Women's soccer spends final day in El Salvador
Friday, March 18, 2016
Women's soccer spends final day in El Salvador

by freshman Justus Bailey

“Choose everyday to love the Lord because, despite what you do and the mistakes you make, he will always love you.” These are the words that were spoken to our team when we were preparing for our day, and with the events and emotions we would experience, there were no words that could have prepared us more.

After the last breakfast with the marvelous people of Hotel Merliot, the first stop we made was to the market in search for trinkets to bring home to family and friends. The colorful myriad of items in the small street stores were at times very overwhelming, but made the experience that much more unique.

After rushing through the varied stores, we made our way to Vito Guarato, an orphanage hidden at the top of a hill. As we made it to the front doors with our donations to the people, we were immediately greeted, and without knowing, each greeting we would make with these people would change our outlook forever. The idea of this orphanage was to pick up children and adults that were abandoned by either their parents or ended up on the streets. The people in the orphanage are physically and/or mentally disabled so interacting with them was difficult, but when they smiled it made the interaction incredibly rewarding.

There was a story of one of the children that really stuck out to me. It was one about a little nine-year -old girl named Sonya and her twin brother, Daniel. They were abandoned at birth by their mother who was only the mere age of 12. They each had a severe medical condition called Microcephaly, also known as Small Head Syndrome. It is a medical condition in which the brain does not develop properly resulting in a smaller than normal head.

The doctors predicted them to only live for six months. They both sat there in that institution with nine years under their belt and many more to come. If Jesus still walked the earth, this would be the place he would be hanging out. A true example of radical reversal, hanging around people society forgets about. Jesus comes to these places in order to heal and spread the word of God, so the fact that these children are still alive is valid sign of God’s presence is their hearts. As we left the orphanage, I think we can all agree on the fact that that place was not full of despair or sorrow. Rather, it was full of Hope. As we drove away we were reminded of why we should rely on Jesus in times of distress and when we question his art, and it is all because, “I believe in you, you are the God of miracles.”

Once we left the orphanage, we left for a hotel next to the beach so that four of us could get baptized!

Here, we sat back, and through this time of relaxation, many of us were drawn to the beach that lay only a hundred feet from the hotel, while others hid away in their rooms and slept to regain their strength for an eventful night of baptisms and reflections. Dominique Diller, Lindsay Brent, Anna Buhigas, and myself were the four girls that were baptized on Thursday, March 17th.

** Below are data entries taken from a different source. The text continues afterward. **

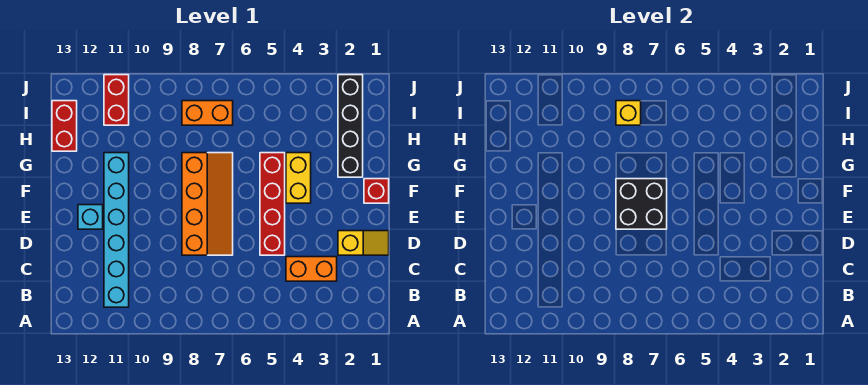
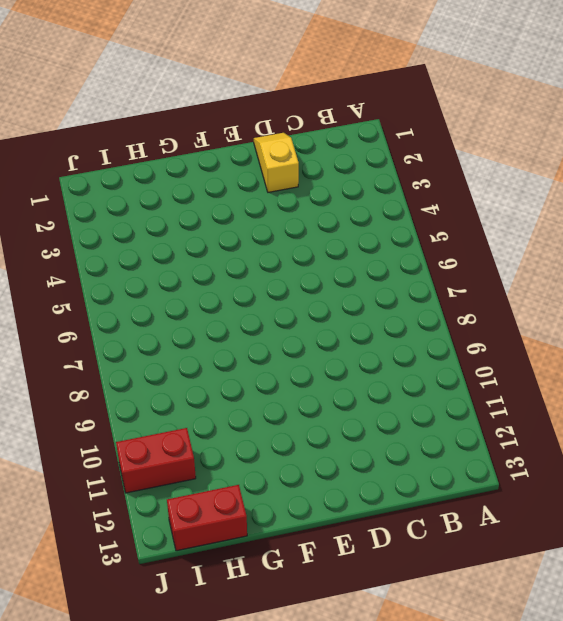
none -> cyan brick B11:G11 level 1
none -> orange brick C3:C4 level 1
none -> red brick D5:G5 level 1

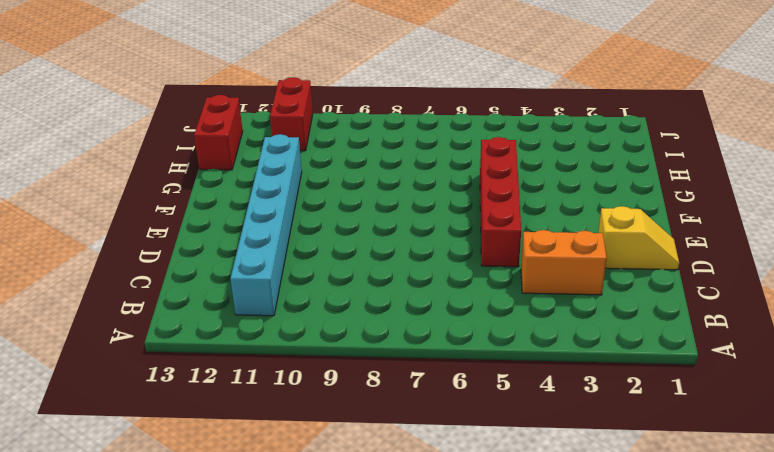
none -> orange slope D7:G8 level 1 top 8
none -> cyan brick E12 level 1
none -> red brick F1 level 1

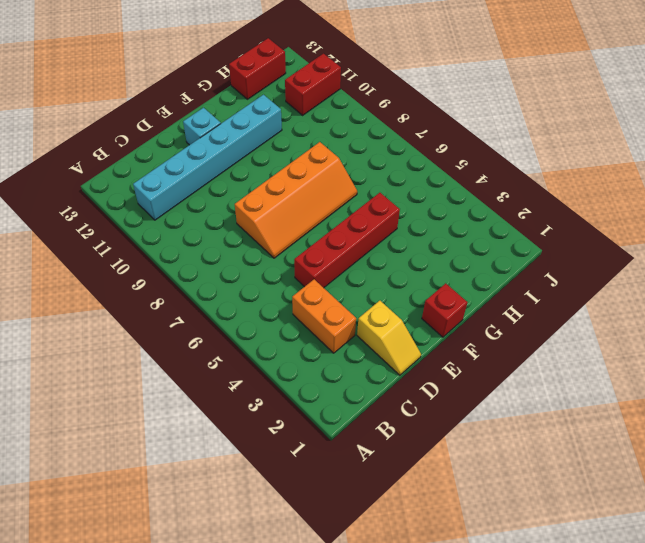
none -> yellow brick F4:G4 level 1
none -> black brick G2:J2 level 1
none -> orange brick I7:I8 level 1

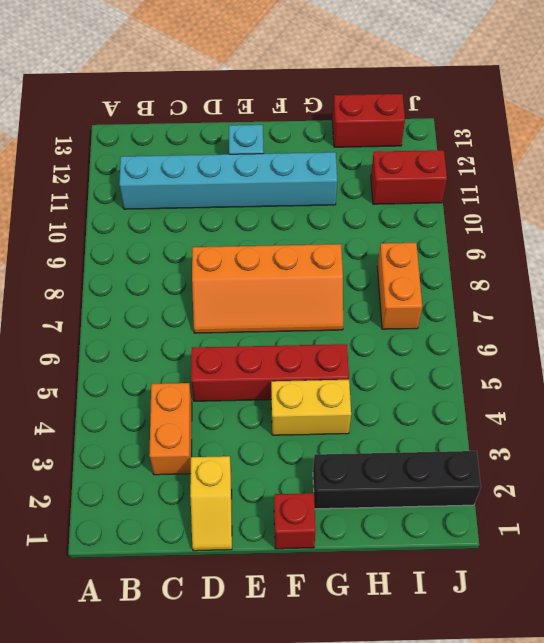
none -> black brick E7:F8 level 2
none -> yellow brick I8 level 2

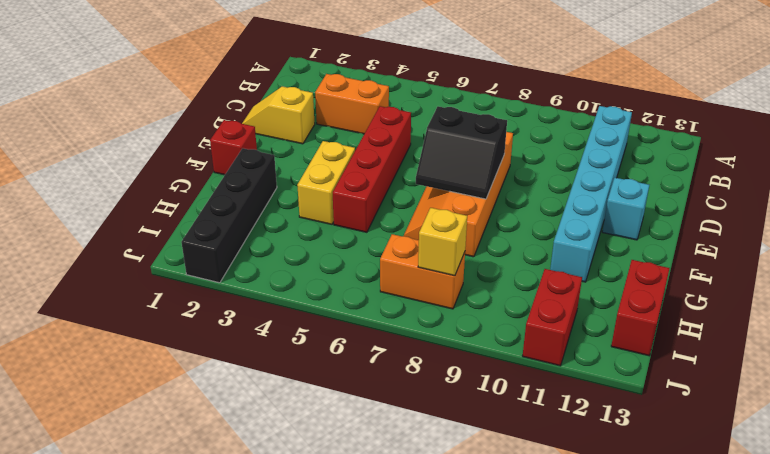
black slope E7:F8 level 2 top E -> black brick E7:F8 level 2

With the Pacific Ocean being a huge place, the fact that four girls were able to devote their lives to Christ in such waters is a beautiful thing to experience. The ceremony took place in rough waters, and while we were constantly pushed back and forth to the current, the strength of these waves was a great metaphor for the life the people baptized would soon be living with Christ. Some days will go great in your faith and some days you will be pushed in the wrong direction, but regardless, you will still be in God’s waters and he will always love and be with you.

God’s love did not simply stop here, his radiance was brought up once again on our reflection of the trip.

For a final word from our mentor, Humberto, we were all given certificates of achievement for serving the people of El Salvador. After this ceremony, we were all given plain cups. With these cups, we wrote words that explained our feelings of the trip. Many people wrote words such as, loving, freedom, and authentic, and we each explained why we described the trip in this way. As each person told their story of the trip, one-by-one, we set the cups down in the center of our circle and made a pyramid of cups.

The cups represented each story of every person in the circle and how everybody had a different perspective and played a different role for Jesus in this trip. The symbolization behind this practice made it simple for everybody to get a good grip on the total meaning of the trip. There were many lessons to be made in this day alone and the idea of being able to organize everyone’s thoughts together and get a good grip on the experience as a whole made it that much more rewarding. I personally learned from these experiences to choose everyday to love the Lord. Despite what you do and the mistakes you make, he will always love you.